The latest Irish figures come at a time of uncertainty for economic growth and inflation expectations within the single currency area, stemming from the new US trade policy.

Europe on Thursday agreed to pause its retaliatory tariffs on US goods imports in its dispute with the Trump administration over steel and aluminium imports to allow time for talks. If implemented, the tariffs could boost price growth in the euro area, but economic growth may also take a hit from worsening transatlantic trade relations.

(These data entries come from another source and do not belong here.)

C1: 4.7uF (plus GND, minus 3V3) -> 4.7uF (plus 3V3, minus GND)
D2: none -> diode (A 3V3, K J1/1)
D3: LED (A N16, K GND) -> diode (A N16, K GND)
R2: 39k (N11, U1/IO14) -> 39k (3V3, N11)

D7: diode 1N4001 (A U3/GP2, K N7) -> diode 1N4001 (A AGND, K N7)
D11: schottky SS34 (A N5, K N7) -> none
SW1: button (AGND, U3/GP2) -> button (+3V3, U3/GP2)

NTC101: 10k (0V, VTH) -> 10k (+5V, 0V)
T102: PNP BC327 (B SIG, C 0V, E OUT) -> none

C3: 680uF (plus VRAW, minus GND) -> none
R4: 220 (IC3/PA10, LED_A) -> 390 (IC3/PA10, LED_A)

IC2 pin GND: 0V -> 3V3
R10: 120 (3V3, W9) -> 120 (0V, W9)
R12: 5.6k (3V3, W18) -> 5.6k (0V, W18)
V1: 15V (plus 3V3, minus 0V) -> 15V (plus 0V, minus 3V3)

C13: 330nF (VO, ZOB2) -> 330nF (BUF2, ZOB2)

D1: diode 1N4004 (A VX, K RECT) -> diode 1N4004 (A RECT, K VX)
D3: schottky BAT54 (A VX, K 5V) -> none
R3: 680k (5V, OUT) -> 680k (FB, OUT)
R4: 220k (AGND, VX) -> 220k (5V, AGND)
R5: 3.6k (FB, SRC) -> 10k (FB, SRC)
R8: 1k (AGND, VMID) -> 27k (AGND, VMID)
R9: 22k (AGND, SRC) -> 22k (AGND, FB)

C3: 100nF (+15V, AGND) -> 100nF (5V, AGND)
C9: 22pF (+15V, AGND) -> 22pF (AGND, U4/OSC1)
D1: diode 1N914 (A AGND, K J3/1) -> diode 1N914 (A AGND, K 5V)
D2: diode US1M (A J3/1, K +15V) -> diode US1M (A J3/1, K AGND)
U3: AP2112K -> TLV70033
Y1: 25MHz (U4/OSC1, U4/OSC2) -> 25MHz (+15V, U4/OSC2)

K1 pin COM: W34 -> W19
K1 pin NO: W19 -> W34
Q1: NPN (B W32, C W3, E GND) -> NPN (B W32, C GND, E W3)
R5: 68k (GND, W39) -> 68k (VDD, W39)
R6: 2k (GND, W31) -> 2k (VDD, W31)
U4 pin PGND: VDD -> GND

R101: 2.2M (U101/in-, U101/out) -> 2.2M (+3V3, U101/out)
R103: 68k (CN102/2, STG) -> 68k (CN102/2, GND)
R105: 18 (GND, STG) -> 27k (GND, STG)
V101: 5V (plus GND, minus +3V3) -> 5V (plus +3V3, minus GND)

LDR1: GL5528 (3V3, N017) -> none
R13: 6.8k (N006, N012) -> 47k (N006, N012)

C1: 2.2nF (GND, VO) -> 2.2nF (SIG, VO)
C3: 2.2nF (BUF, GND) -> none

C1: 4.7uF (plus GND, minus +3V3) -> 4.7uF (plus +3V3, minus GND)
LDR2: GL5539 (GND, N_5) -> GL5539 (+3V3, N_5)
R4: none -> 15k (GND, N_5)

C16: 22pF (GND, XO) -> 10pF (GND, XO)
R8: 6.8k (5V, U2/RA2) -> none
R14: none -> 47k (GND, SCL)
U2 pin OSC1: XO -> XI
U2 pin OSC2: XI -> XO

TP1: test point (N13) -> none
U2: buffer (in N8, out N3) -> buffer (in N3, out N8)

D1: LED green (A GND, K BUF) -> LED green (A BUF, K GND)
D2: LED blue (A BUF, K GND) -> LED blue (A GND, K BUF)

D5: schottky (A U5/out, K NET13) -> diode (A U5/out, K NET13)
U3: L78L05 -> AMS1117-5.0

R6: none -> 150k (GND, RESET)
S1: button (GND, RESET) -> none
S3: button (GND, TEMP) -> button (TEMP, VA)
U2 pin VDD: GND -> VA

On Wednesday, before US president Donald Trump agreed to pause his so-called reciprocal tariffs, two European Central Bank (ECB) policymakers said the potential impact of the trade measures on European economic growth boosted the case for another interest rate cut later this month.

Finnish central bank governor Olli Rehn and his French counterpart Francois Villeroy, both of whom are on the governing council of the ECB, said there was room to cut rates again at the bank’s April meeting.

“Since the March meeting, many of the risks identified at that time have now either materialised or are materialising,” Mr Rehn said in a speech published by Finland’s central bank.

Mr Villeroy, meanwhile, told French president Emmanuel Macron in a letter that the ECB stands “fully mobilised” to protect the euro area in the event of any shock to the financial system as equities and US government bonds plunged on Wednesday.

He also told reporters that the uncertainty created by the Trump administration’s policies boosted the case for a rate cut.

Analysts at US banking giant JP Morgan Chase this week forecasted the ECB to cut rates four more times between now and September.